No menu items!

Dukung Transisi Energi, Pertamina akan Beralih dari Migas ke EBT

Must Read

Pertamina berupaya menyesuaikan produk bisnisnya sejalan dengan tren transisi energi global yang terus meningkat. Direktur Utama Pertamina Nicke Widyawati mengatakan Pertamina akan beralih dari perusahaan minyak dan gas (migas) menjadi perusahaan yang menjual produk energi baru terbarukan (EBT).

Nicke mengatakan, saat ini Pertamina melalui Pertamina Geothermal Energy (PGE) mulai memproduksi green hydrogen dari aset panas bumi yang mereka proses di sejumlah pabrik milik mereka.

“Kami sedang mengubah perusahaan minyak dan gas menjadi energi baru dan terbarukan dan kami memiliki rencana untuk menghasilkan hidrogen hijau dari elektrolisis, baik dari matahari atau air,” kata Nicke dalam presentasinya di Acara Sampingan G20: Keuangan Berkelanjutan untuk Meja Bundar Transisi Iklim, Kamis. (14/7).
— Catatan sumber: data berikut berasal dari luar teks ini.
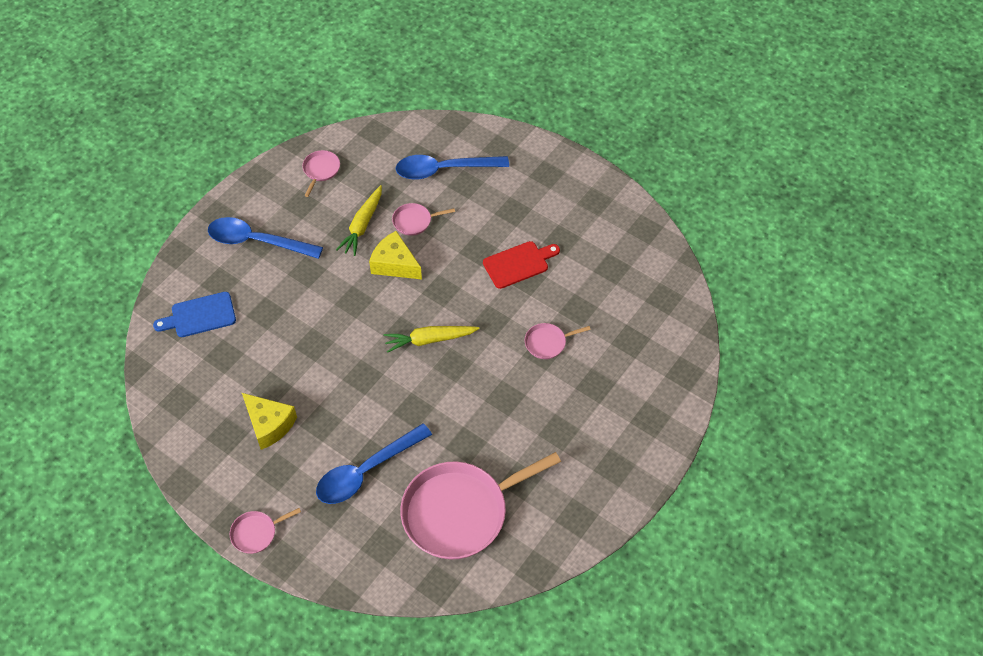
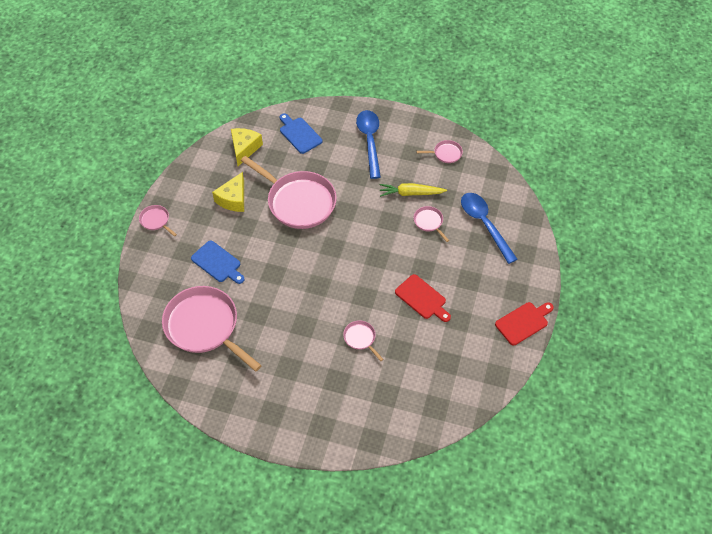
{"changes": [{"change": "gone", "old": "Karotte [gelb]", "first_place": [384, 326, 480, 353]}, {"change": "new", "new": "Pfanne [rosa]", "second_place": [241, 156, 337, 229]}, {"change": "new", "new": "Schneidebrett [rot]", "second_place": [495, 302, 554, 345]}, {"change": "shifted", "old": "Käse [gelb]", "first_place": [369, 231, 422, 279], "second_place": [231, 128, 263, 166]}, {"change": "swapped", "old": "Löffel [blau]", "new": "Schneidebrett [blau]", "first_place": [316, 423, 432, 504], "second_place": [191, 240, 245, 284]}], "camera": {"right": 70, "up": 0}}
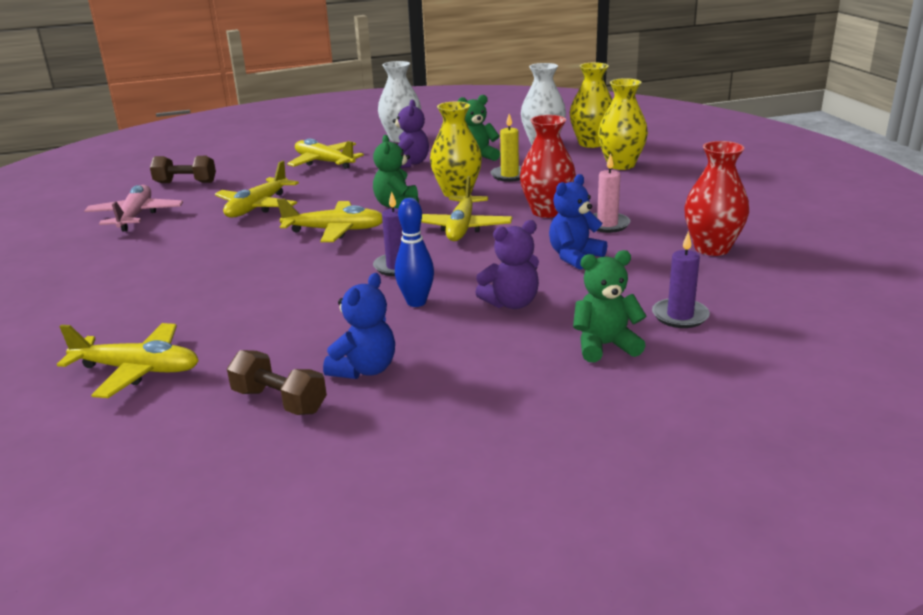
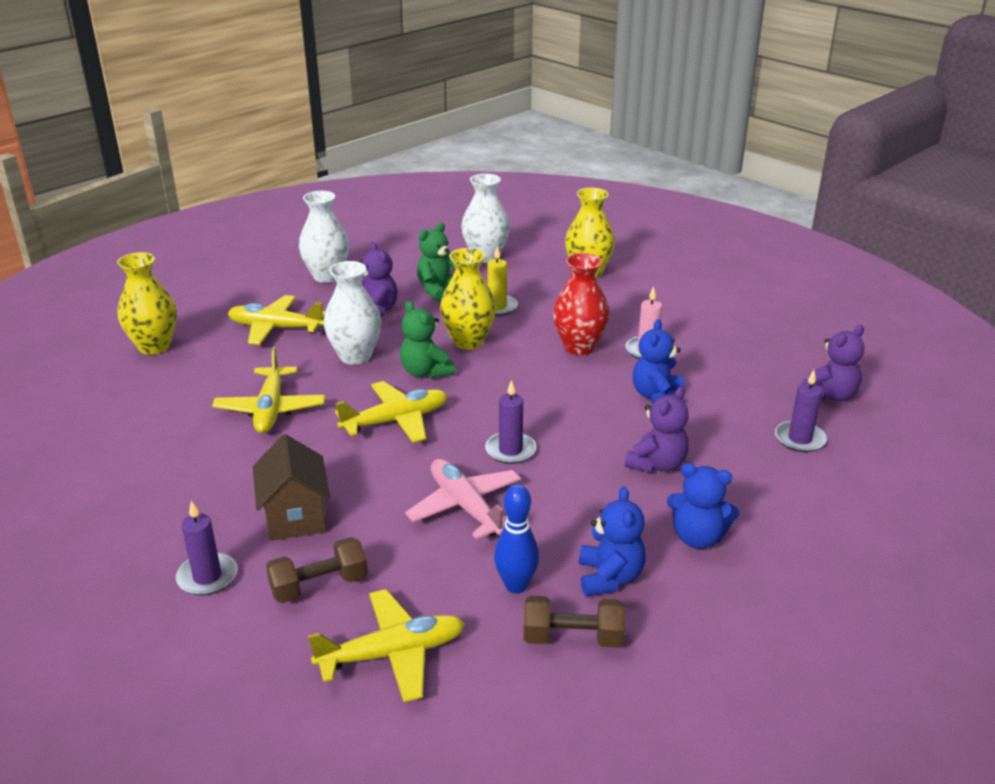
{"changes": [{"change": "gone", "old": "Flugzeug [gelb]", "first_place": [421, 176, 512, 241]}, {"change": "gone", "old": "Teddybär [grün]", "first_place": [573, 250, 647, 362]}, {"change": "gone", "old": "Vase [rot]", "first_place": [684, 141, 749, 256]}, {"change": "new", "new": "Kerze [lila]", "second_place": [176, 501, 237, 596]}, {"change": "new", "new": "Haus [braun]", "second_place": [253, 434, 330, 541]}, {"change": "new", "new": "Vase [weiß]", "second_place": [323, 261, 381, 365]}, {"change": "new", "new": "Teddybär [blau]", "second_place": [667, 463, 740, 549]}, {"change": "new", "new": "Teddybär [lila]", "second_place": [801, 325, 864, 402]}, {"change": "shifted", "old": "Flugzeug [rosa]", "first_place": [84, 185, 183, 231], "second_place": [405, 459, 521, 540]}, {"change": "shifted", "old": "Hantel [braun]", "first_place": [150, 156, 216, 183], "second_place": [266, 537, 368, 603]}, {"change": "shifted", "old": "Bowlingkegel [blau]", "first_place": [395, 198, 434, 307], "second_place": [494, 484, 539, 594]}, {"change": "shifted", "old": "Vase [gelb]", "first_place": [570, 63, 612, 148], "second_place": [117, 252, 177, 355]}], "camera": {"right": -30, "up": 5}}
Nicke melanjutkan, program utama yang dicanangkan Pertamina untuk menuju transisi energi adalah produksi bahan bakar nabati atau bioenergi, yang diawali dengan produksi Biosolar. Nicke mengklaim produk tersebut dapat mengurangi emisi karbon sebesar 20 juta metrik ton per tahun.

“Produksi BBM menggunakan minyak sawit di beberapa pabrik di Plaju, Dumai, Cilacap dan juga di Balongan,” lanjut Nicke.

Untuk melanjutkan upaya transisi energi ke dalam program jangka panjang dan berkelanjutan, Pertamina membutuhkan dana investasi sebesar US$15 miliar selama lima tahun ke depan. Dengan dana tersebut, Nicke berharap Pertamina dapat meningkatkan jumlah mixed energy yang dihasilkan Pertamina.

Dalam paparannya, Nicke menjelaskan, jumlah produksi energi baru dan terbarukan pada 2021 hanya akan mencapai 1% dari total produksi energi yang dihasilkan perusahaan. Bauran energi akan didorong menjadi 17% dari total produksi energi yang dihasilkan pada tahun 2030.

“Jadi ini target yang sangat ambisius, kami akan meningkatkan rasio bauran produksi energi baru dan terbarukan,” kata Nicke.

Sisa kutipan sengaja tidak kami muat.